Data Parallelism
Processes and threads are low-level primitives for achieving concurrency and parallelism. They place all the burden of starting up and synchronizing the flows on the developer. Some languages provide higher-level abstractions for processing large collections of data in parallel. We write seemingly serial code to process a collection, but behind the scenes, the task is broken up and distributed across parallel threads.
Haskell
Haskell's Parallel library provides a parallelized alternative to map
named parMap
. Like map
, parMap
transforms one list into another list by applying a transformation function to each element. Unlike map
, it divides the list into chunks that are processed simultaneously by threads. The call to parMap
is nearly identical to regular map
:
import Concurrent.Parallel.Strategies
main = do
-- ...
let ys = parMap rseq transform xs
-- ...
The parallel map function accepts three parameters instead of two. The first parameter controls the timing of the evaluation. Recall that Haskell normally stores expressions in an unevaluated form and doesn't force their evaluation until their value is needed, much like an iterator doesn't iterate until we call next
. The value of rseq
forces the list to be evaluated eagerly, before it is distributed out to the threads, rather than lazily.
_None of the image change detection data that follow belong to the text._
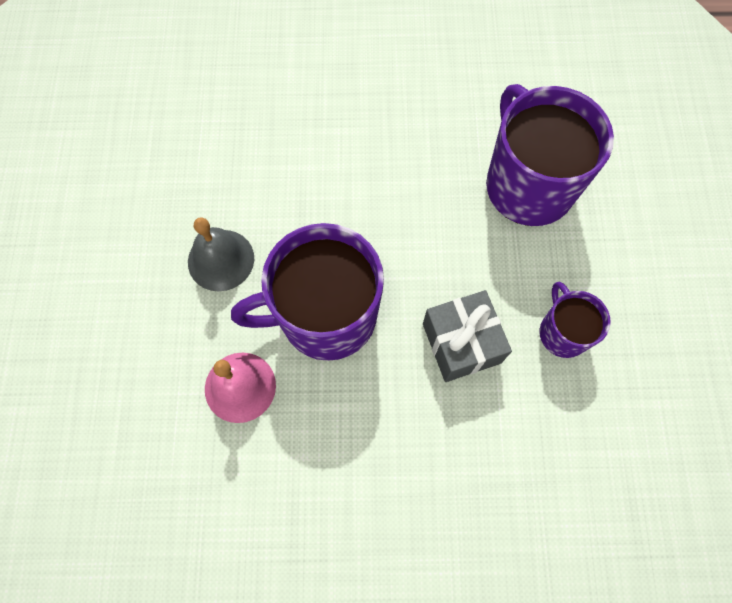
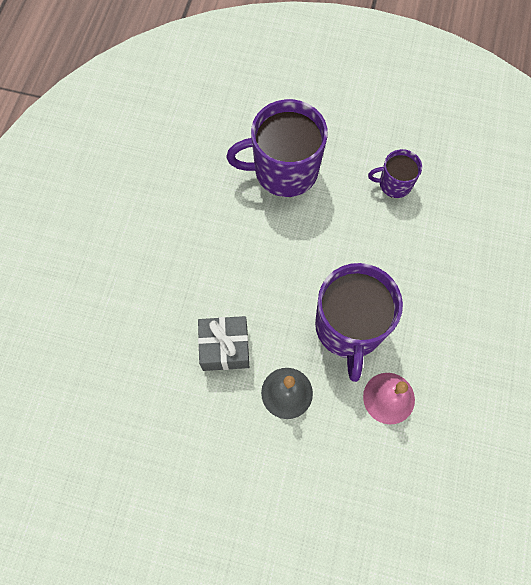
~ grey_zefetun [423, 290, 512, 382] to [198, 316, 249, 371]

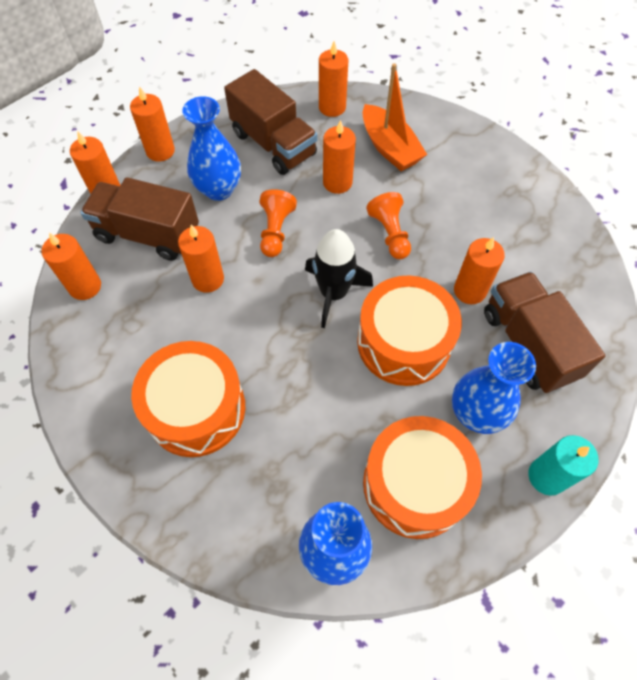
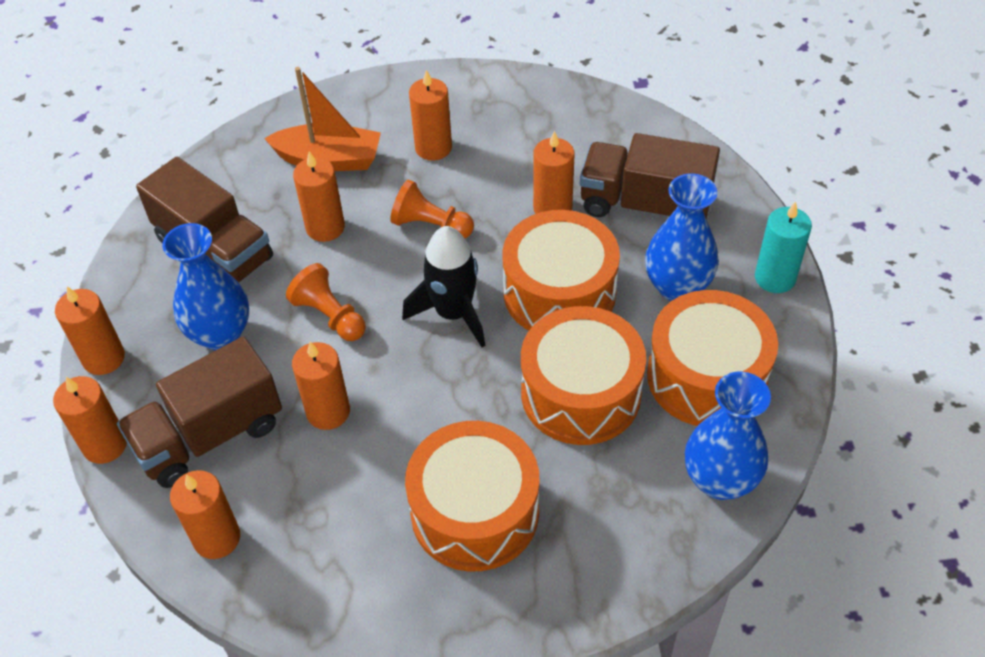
~ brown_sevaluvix [224, 69, 317, 175] = [136, 157, 273, 283] 45 degrees clockwise
~ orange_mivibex [319, 41, 348, 117] to [409, 70, 452, 161]
+ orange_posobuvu [521, 306, 646, 445]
No speedup will be observed unless we request multiple threads when compiling. This command compiles main.hs
to run with eight threads:
ghc -with-rtsopts="-N8" -threaded main.hs
Rust
In Rust, recall that we don't map, filter, or fold over collections directly. Instead we create an iterator. All of the stock iterators walk through the collection in a serial manner, but the Rayon crate provides a parallel iterator that provides threaded implementations of map, filter, fold, and many other operations. This Rust program is equivalent to the Haskell program above:
use rayon::prelude::*;
fn main() {
// ...
let ys = xs.par_iter().map(|x| transform(x));
// ...
}
OpenMP
Automatic parallelism is also available in C and C++. Consider this function that sums an arbitrary number of vectors in serial fashion:
void add_vectors(int nvectors, int length, double *vectors[], double sum[]) {
for (int i = 0; i < length; ++i) {
sum[i] = 0.0;
for (int v = 0; v < nvectors; ++v) {
sum[i] += vectors[v][i];
}
}
}
This summation would complete in a fraction of the time if the work was distributed across threads. The OpenMP platform performs this distribution automatically. We tag the serial for-loop with a preprocessor macro, and it becomes a parallel for-loop at compile time:
void add_vectors(int nvectors, int length, double *vectors[], double sum[]) {
#pragma omp parallel for
for (int i = 0; i < length; ++i) {
sum[i] = 0.0;
for (int v = 0; v < nvectors; ++v) {
sum[i] += vectors[v][i];
}
}
}
When compiled on a MacBook Pro with the default number of threads, the parallel version runs in about a quarter of the time of the serial version:
$ clang -oserial -O0 sum.c
$ clang -oparallel -Xpreprocessor -fopenmp -lomp -O0 sum.c
$ time ./serial; time ./parallel
./serial 1.48s user 0.65s system 91% cpu 2.333 total
./parallel 4.92s user 1.57s system 1051% cpu 0.617 total
OpenMP isn't part of the core C and C++ languages. It instead relies on the preprocessor's pragma
directive, which is used to customize the compiler's behavior in non-standard ways.
Processes and threads provide what one might call code parallelism. They allow one arbitrary flow of code to run alongside another. Higher-level abstractions like parMap
, par_iter
, and parallel for-loops provide data parallelism. The parallelism is driven implicitly by data rather than explicitly by code.